News

CCP Pressured Bio Labs to Produce Breakthroughs ahead of Covid Outbreak Despite Safety Concerns, Rubio Report Says

Security personnel keep watch outside the Wuhan Institute of Virology during the visit by the World Health Organization team tasked with investigating the origins of the coronavirus in Wuhan, Hubei Province, China, February 3, 2021.
Security personnel keep watch outside the Wuhan Institute of Virology during the visit by the World Health Organization team tasked with investigating the origins of the coronavirus in Wuhan, Hubei Province, China, February 3, 2021. (Thomas Peter/Reuters)

The 328-page report relies heavily on previously unreported Chinese-language sources.

Sign in here to read more.

Covid-19 most likely originated in the Wuhan Institute of Virology (WIV), according to a report released Wednesday by the office of Senator Marco Rubio (R., Fla.).

The chronological 328-page report, which relies heavily on previously unreported Chinese-language sources, contributes significant circumstantial evidence to support the lab-leak theory. The product of months of investigation by the senator’s staff, the report examines the history of the Chinese Communist Party’s bioweapons research history dating back decades as well as the party’s behavior leading up to and in the wake of the outbreak.

The report suggests that in 218 Beijing began placing “intense political pressure” on the Wuhan Institute of Virology and other biological research facilities to “produce technological breakthroughs” with military applications.

Part of that effort involved pushing scientists to transition away from using key equipment sourced from foreign competitors, even as those scientists began to warn of significant safety concerns, according to the report.

“A careful reading of reports from the WIV spanning more than a three-year period yielded a picture of a struggling institution: underfunded, under-regulated, and understaffed. WIV leadership complained that some portion of their overworked staff 6 was also poorly trained, while some reports revealed a work culture of laxity toward safety matters and described difficulties adapting to the work environment at their newly constructed facilities,” the report states. “Persistent problems popped up month after month in report after report, casting considerable doubt on the WIV’s claims of successful remedy.”

The CCP’s response to the outbreak also suggests that it understood the scale of the likely damage well before it went public about the true nature of the virus and was eager to mislead the public about the virus’s likely origins.

“Awareness of a laboratory incident seemed to have shaped the CCP leadership’s response to SARS-CoV-2: a response characterized by strict controls of information, obfuscation, misdirection, punishment of whistleblowers, and the destruction of key clinical evidence,” the report states.
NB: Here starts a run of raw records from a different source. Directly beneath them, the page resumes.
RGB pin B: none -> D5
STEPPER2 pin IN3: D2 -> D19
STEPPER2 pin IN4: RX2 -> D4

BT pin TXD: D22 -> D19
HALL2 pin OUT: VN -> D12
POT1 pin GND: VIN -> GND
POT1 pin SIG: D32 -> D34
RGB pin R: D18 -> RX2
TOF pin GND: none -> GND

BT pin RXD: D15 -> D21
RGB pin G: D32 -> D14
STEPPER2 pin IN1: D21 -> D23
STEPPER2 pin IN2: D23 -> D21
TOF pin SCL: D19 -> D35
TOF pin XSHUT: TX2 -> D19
“Even when Beijing shared information with the international community – such as the initial notice of a pneumonia outbreak, the later admission that a novel coronavirus was its causal agent, and the publishing of its genomic sequence – it did so belatedly. In all three cases, Beijing possessed the relevant information for some time before sharing it, and disclosed it only when compelled to do so by circumstances beyond its control.”

While outwardly withholding, the report says China was at work cleaning up its lab procedures and protocol adherence.
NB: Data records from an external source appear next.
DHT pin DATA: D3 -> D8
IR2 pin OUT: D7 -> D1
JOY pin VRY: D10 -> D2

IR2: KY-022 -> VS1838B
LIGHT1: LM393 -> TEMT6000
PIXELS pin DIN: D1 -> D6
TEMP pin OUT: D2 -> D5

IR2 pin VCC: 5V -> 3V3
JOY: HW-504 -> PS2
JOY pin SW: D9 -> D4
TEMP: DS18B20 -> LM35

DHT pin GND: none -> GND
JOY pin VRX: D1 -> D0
“Just as Beijing was dismissing the lab leak theory of the origin of COVID-19 in international settings, internally, Beijing was warning its officials that the risk of laboratory-acquired infections with SARS-CoV-2 was significant, and ordering regulatory reforms to be implemented immediately to improve laboratory biosafety conditions,” the report reads.
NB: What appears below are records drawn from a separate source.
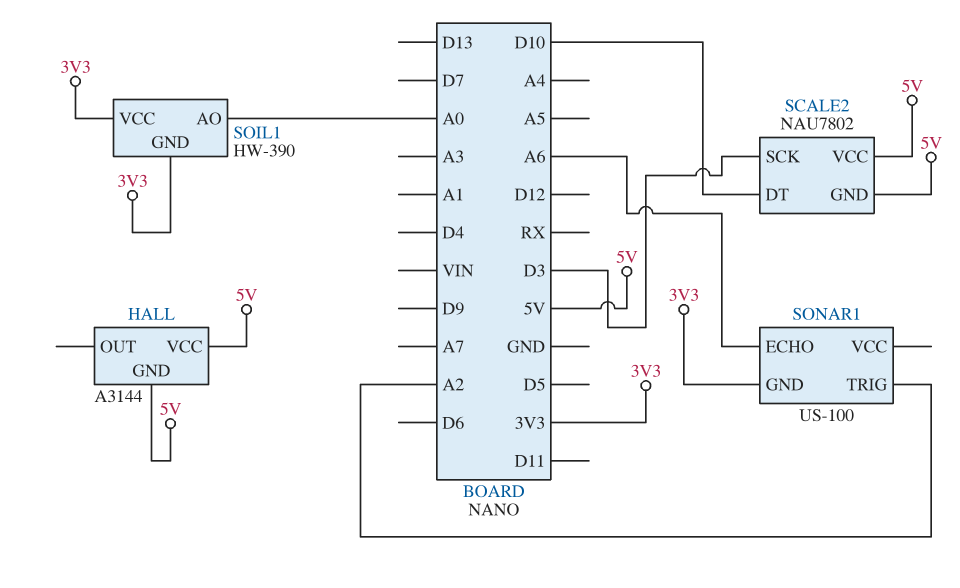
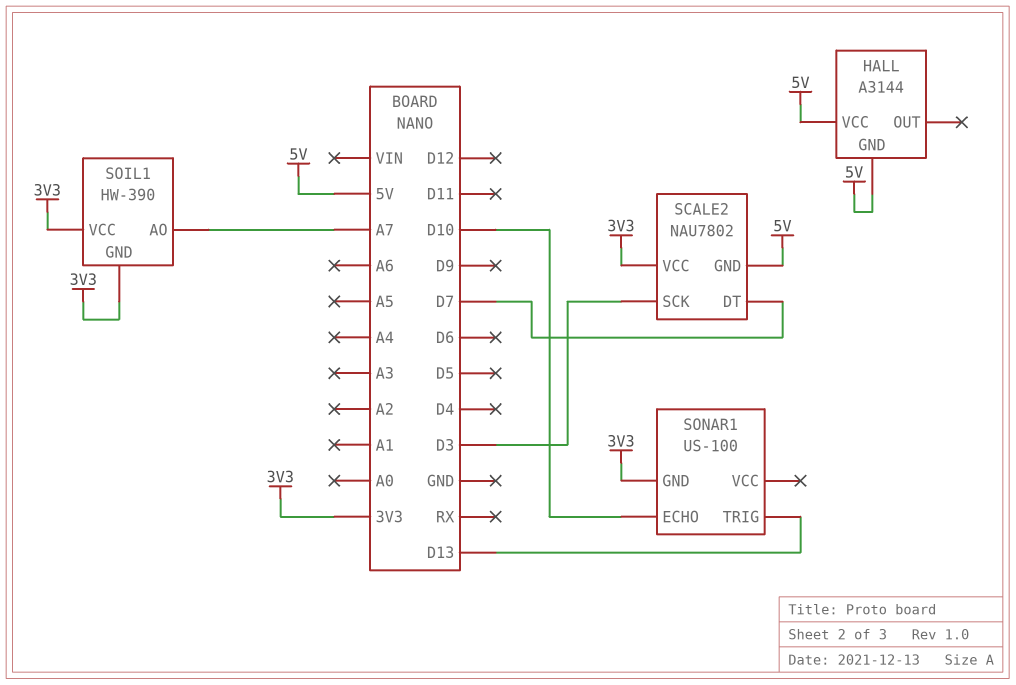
SCALE2 pin DT: D10 -> D7
SCALE2 pin VCC: 5V -> 3V3
SOIL1 pin AO: A0 -> A7
SONAR1 pin ECHO: A6 -> D10
SONAR1 pin TRIG: A2 -> D13

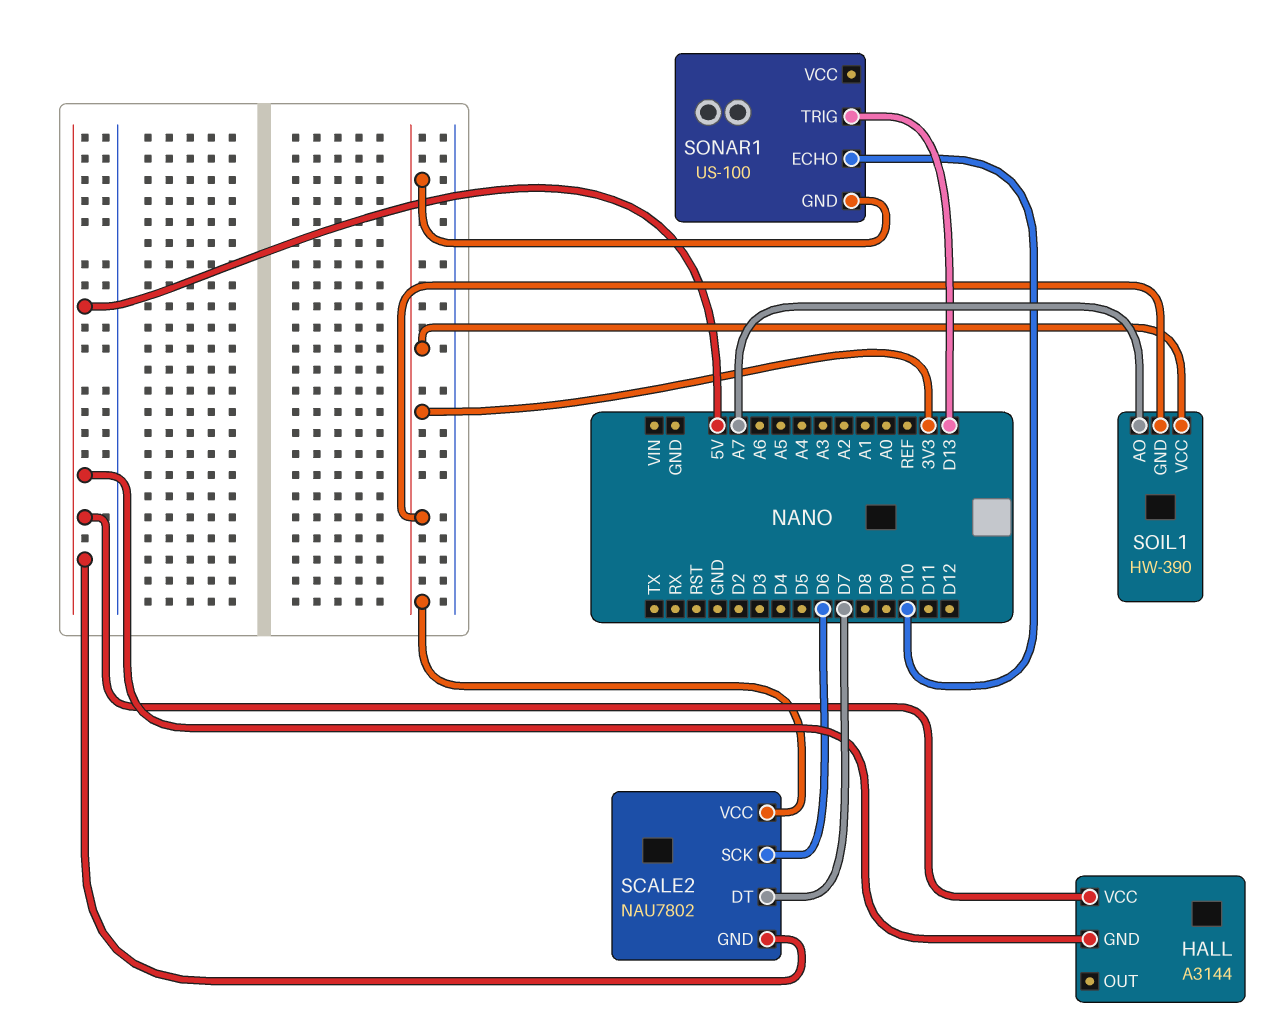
SCALE2 pin SCK: D3 -> D6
Rubio’s investigation is one of a growing number of reports from inside and outside of government that find the lab-leak theory to be not only plausible but the most likely explanation for Covid-19’s origins. The FBI and the Department of Energy have reported medium and low confidence, respectively, in the theory, and skeptics, such as Dr. Anthony Fauci, cited political pressures as the primary reason for their public doubts.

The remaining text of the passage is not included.